When I lived in my last house my neighbour, Marie Jo, used to sing while sweeping her steps, which she did most days. She had a beautiful voice, soft and melodic and she was an early riser so often I would be woken up at dawn by her singing. Don't ask me why she felt the need to sweep her steps at dawn but if it made her happy that is all that counts. Now I live in an apartment where all my neighbours' windows are open all day and night. I don't hear much noise from within the apartments, only conversations that go on across the courtyard between the neighbours, all friendly. Outside my apartment I hear the constant singing of birds. They gather in the bushes and walls where the cats can't get to them. I never get tired of hearing birds singing.
Next week I will play golf, the second time this year and clearly not often enough to avoid humiliation.

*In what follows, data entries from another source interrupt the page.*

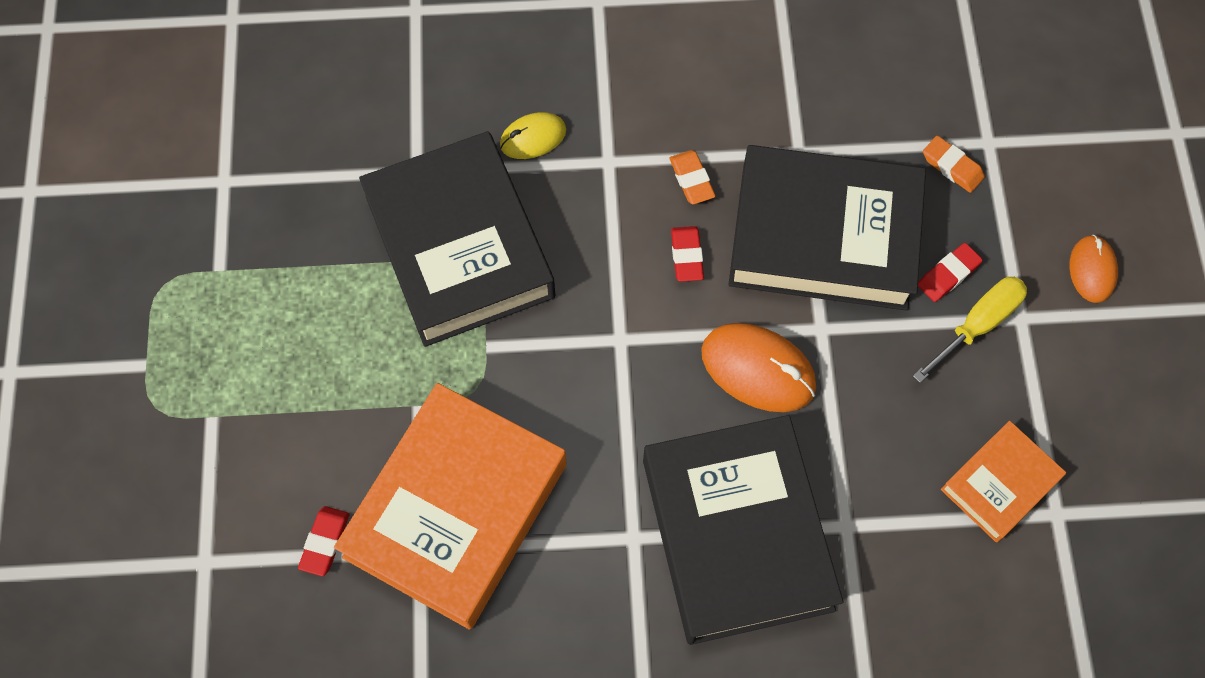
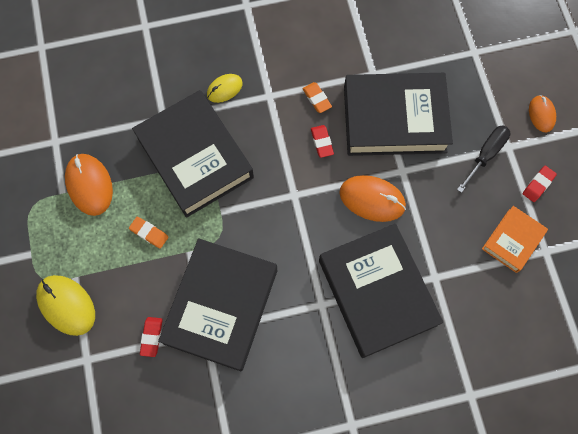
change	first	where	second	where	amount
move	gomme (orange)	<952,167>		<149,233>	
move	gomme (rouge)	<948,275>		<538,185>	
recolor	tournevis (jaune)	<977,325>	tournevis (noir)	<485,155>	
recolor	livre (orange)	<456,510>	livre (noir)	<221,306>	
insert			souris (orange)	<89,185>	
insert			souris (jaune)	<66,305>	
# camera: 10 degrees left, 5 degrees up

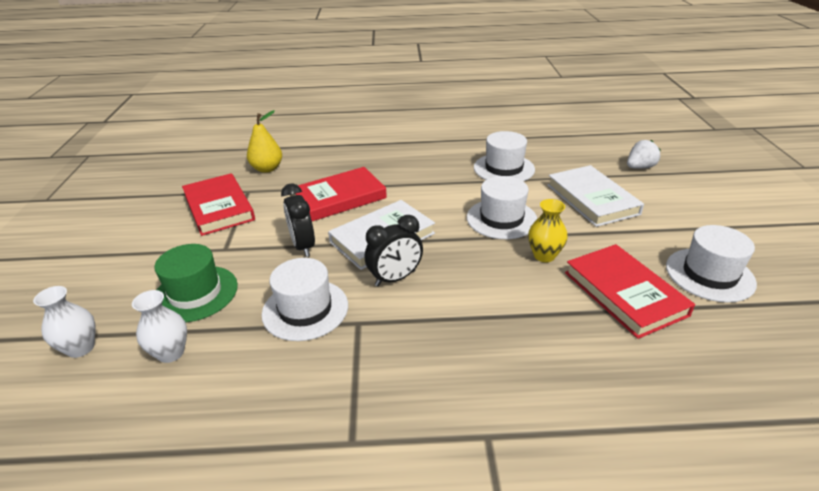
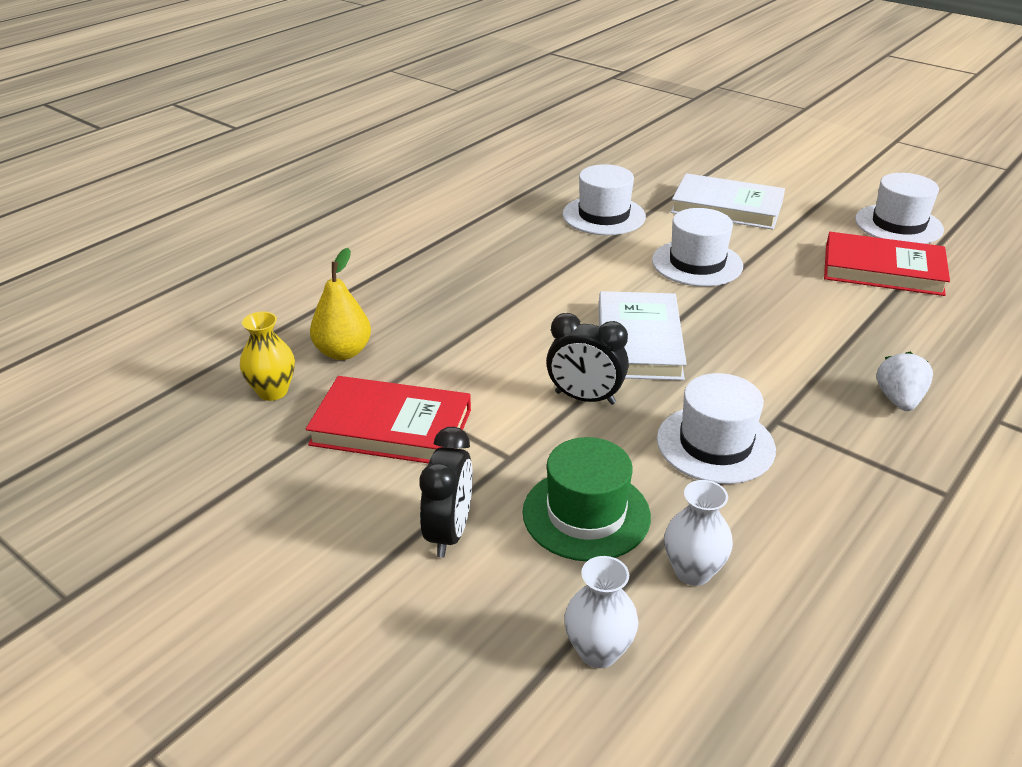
change	first	where	second	where	amount
move	fraise (blanc)	<639,167>		<899,400>	
delete	livre (rouge)	<339,198>			
move	vase (jaune)	<544,256>		<272,391>	
move	réveil (noir)	<395,278>		<449,532>	
# camera: 50 degrees left, 0 degrees up

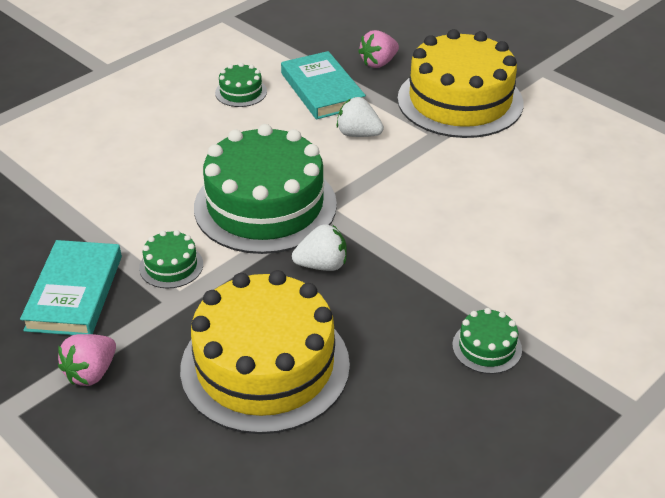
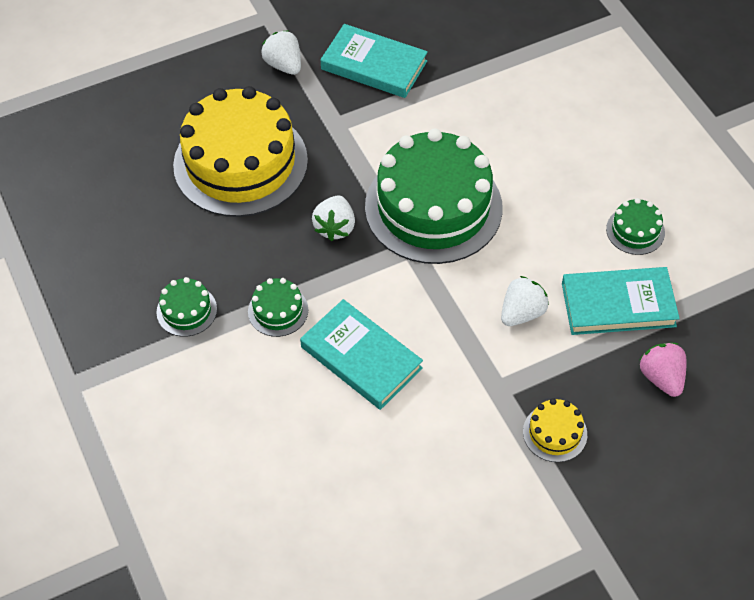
change	first	where	second	where	amount
resize	gâteau (jaune)	<460,101>		<555,433>	x0.42
move	gâteau (vert)	<171,266>		<278,310>	
recolor	fraise (rose)	<91,373>	fraise (blanc)	<284,65>	
insert			livre (turquoise)	<361,358>	
# camera: 110 degrees right, 15 degrees up

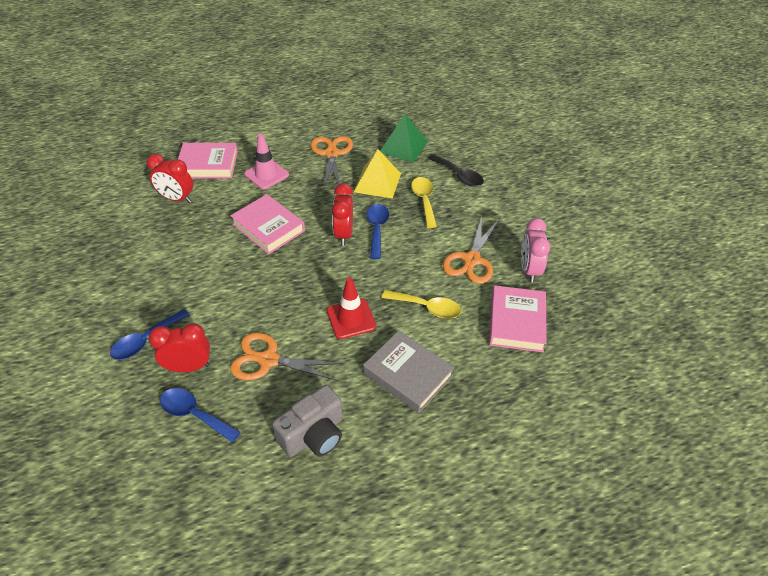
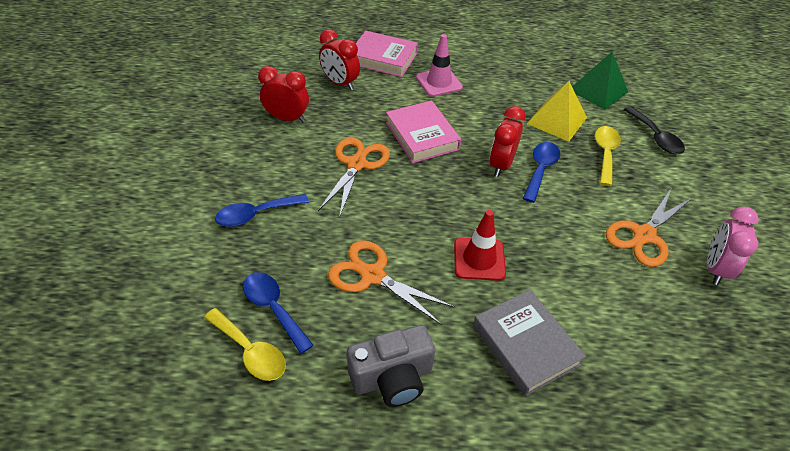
change	first	where	second	where	amount
move	ciseaux (orange)	<331,154>		<356,164>	
delete	livre (rose)	<517,322>			
move	cuillère (jaune)	<427,307>		<250,351>	
move	réveil (rouge)	<189,367>		<287,118>	
# camera: 20 degrees right, 0 degrees up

Our international group that meets on a Saturday can cause confusion, language wise, even between English speakers. An 'outhouse' to one (barn or shed) is a toilet to an American, and hilarious conversations followed when the French, Italians, English and Americans tried to describe the word 'muff'. Distinctly rude in some languages. Café talk has taken on a whole new meaning.
I spoke to my grandson in Australia yesterday. What a boon modern technology is. When I went to work in Sudan, we didn't' have the internet or mobile phones, or even ordinary phones. There was no postal system and the only way to communicate was via a telex machine in my office. One day the British Airways pilot arrived in Khartoum waving a British newspaper. 'We've sunk the Belgrano', he shouted. Blank faces stared at him. 'What's a Belgrano?' I asked. By that time the Falklands war was nearly over and we hadn't known it had even begun.